Иламна, брезгливо кривя губы, стремительно встала и в два шага растворилась в ночи.
— Вы поймите верно, — насупился усач. — Я грабить настрого запрещал, а мое слово парни уважают. Я…
— Альмарик, — холодно перебил Эйкар-младший, — сходи-ка проверь лошадей. Про гульские поселения я тебе сам расскажу… попозже.
— Нет, Кламен, погоди его отсылать, — взмахом руки Конан остановил побагровевшего десятника, неуклюже поднявшегося с места. — И ты, благородный месьор Кадена, умерь свой гнев. Вопрос как вопрос, не со зла ведь, а по непосредственности характера… Ваших деревень я, правда, не видал, зато людских насмотрелся вдосталь — во всех краях на восемь сторон света, так что его понять можно. Что, десятник, и впрямь так хорошо живут в Рабирах?

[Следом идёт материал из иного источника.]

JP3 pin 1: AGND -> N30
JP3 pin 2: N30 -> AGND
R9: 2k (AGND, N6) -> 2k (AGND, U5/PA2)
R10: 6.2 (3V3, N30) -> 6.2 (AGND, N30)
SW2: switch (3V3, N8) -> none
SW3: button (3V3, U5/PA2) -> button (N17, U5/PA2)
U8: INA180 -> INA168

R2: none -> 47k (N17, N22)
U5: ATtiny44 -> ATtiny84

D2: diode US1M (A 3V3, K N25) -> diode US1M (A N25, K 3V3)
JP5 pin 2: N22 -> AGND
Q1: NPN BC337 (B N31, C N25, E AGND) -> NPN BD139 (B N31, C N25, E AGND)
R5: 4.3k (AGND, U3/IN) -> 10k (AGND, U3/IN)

— У нашего старосты в Розноге домишко против ихних за сарай разве что сойдет, — буркнул воин. — Про остальных я молчу. А здесь каждый…
— Пожалуй, мне тоже интересно, — непринужденно заявил Конан, откидываясь спиной на стоящий торчком валун. — Ну-ка, Альмарик, садись. Рейе, в самом деле, мы знакомы уже… сколько? Ого, два десятка лет без малого, и ни разу я от тебя не слышал, каково житье в ваших Забытых Лесах. Неужели так хорошо? В чем же секрет? Ариен, бездельник, наши кубки пусты.
Рейенир едва заметно покачал головой. Впрочем, упрямое выражение на его лице немного смягчилось, и протянутый кубок он взял, предварив свой рассказ добрым глотком мускатного вина.
— Да нет никакого секрета. Вернее, секрет в нас самих, и вам он ничем не поможет. Нас не слишком много, и мы довольствуемся малым. Обычно в гульской семье рождается один, редко два ребенка, и после определенного возраста наши женщины утрачивают способность к деторождению. Таким образом, население Забытых Лесов почти не растет, зато отпущенная нам жизнь измеряется веками, и до самой смерти гуль сохраняет телесное здоровье и ясность мысли. Дверги копят несчитанные сокровища в норах, люди стремятся затоптать своего ближнего, чтобы самому урвать побольше за отпущенный им природой краткий срок, — ну, а Забытые Леса, как встарь, сонно ведут счет проносящимся над ними столетиям… Скажи, десятник — кажется, твое имя Альмарик? — так вот, Альмарик, представь, что у тебя впереди триста лет полнокровной обеспеченной жизни. Как ты ими распорядишься?
Егерь аж зажмурился, наморщил лоб, пытаясь представить такую прорву времени:
— Три-иста? Ух, поди ж ты… Обеспеченной, значит… Вот ведь, задача… Ну, детишек в люди выведу… Потом внуков… Хозяйство подниму, понятное дело, поле, скотина, как без них… Службу брошу к демонам свинячьим, на кой мне служба, коли жизнь долгая да спокойная… Дом выстрою большой, всей семьей жить…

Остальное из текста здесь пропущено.